2

I'm reading in data from another platform where a combination of the strings listed below is used for expressing timestamps:

\* = current time 
t = current day (00:00)
mo = month 
d = days 
h = hours
m = minutes 

For example, *-3d is current time minus 3 days, t-3h is three hours before today morning (midnight yesterday).

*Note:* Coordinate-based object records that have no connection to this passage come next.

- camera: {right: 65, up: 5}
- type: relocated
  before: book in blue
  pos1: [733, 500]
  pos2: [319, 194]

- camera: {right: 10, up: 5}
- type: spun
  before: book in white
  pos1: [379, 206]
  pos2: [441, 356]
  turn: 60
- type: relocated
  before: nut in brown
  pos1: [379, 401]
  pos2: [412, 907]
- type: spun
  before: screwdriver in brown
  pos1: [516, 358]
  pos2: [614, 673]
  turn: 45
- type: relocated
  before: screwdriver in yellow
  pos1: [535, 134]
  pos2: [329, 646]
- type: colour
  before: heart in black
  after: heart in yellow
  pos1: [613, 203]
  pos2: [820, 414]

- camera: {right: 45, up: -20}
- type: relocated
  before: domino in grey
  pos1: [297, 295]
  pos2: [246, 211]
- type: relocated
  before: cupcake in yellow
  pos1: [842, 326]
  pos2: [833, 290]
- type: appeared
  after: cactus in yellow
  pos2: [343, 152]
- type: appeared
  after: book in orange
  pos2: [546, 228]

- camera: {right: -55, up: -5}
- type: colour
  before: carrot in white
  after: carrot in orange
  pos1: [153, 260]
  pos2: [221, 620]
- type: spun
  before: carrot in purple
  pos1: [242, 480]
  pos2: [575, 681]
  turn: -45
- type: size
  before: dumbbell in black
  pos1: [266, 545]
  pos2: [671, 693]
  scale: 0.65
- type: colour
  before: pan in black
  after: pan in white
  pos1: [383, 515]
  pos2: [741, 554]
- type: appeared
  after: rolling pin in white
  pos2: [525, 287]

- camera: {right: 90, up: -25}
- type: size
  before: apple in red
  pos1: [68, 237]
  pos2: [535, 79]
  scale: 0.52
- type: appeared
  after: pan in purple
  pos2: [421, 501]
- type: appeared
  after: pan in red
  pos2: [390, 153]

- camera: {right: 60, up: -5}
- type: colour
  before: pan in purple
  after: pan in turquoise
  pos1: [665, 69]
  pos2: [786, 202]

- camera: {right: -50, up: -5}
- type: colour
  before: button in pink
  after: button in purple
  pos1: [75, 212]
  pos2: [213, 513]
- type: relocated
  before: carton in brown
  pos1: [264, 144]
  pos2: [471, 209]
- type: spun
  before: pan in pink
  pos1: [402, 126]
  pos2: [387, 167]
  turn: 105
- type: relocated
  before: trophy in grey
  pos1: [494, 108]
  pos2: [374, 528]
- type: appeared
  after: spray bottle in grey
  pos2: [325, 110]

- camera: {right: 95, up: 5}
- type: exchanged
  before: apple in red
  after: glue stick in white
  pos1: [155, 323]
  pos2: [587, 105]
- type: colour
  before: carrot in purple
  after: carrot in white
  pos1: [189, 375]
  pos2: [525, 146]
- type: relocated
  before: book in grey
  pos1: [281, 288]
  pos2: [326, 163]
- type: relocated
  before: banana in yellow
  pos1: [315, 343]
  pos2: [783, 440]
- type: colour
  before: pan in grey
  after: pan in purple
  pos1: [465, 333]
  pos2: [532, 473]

I'd like to be able to ingest these equations into R and get the corresponding POSIXct value. I'm trying using regex in the below function but lose the numeric multiplier for each string:

strTimeConverter <- function(z){
  ret <- stringi::stri_replace_all_regex(
    str = z, 
    pattern = c('^\\*', 
                '^t', 
                '([[:digit:]]{1,})mo', 
                '([[:digit:]]{1,})d', 
                '([[:digit:]]{1,})h',
                '([[:digit:]]{1,})m'),
    replacement = c('Sys.time()', 
                    'Sys.Date()', 
                    '*lubridate::months(1)', 
                    '*lubridate::days(1)', 
                    '*lubridate::hours(1)', 
                    '*lubridate::minutes(1)'),
    vectorize_all = F
  )
  return(ret)
  # return(eval(expr = parse(text = ret)))
}

> strTimeConverter('*-5mo+3d+4h+2m')
[1] "Sys.time()-*lubridate::months(1)+*lubridate::days(1)+*lubridate::hours(1)+*lubridate::minutes(1)"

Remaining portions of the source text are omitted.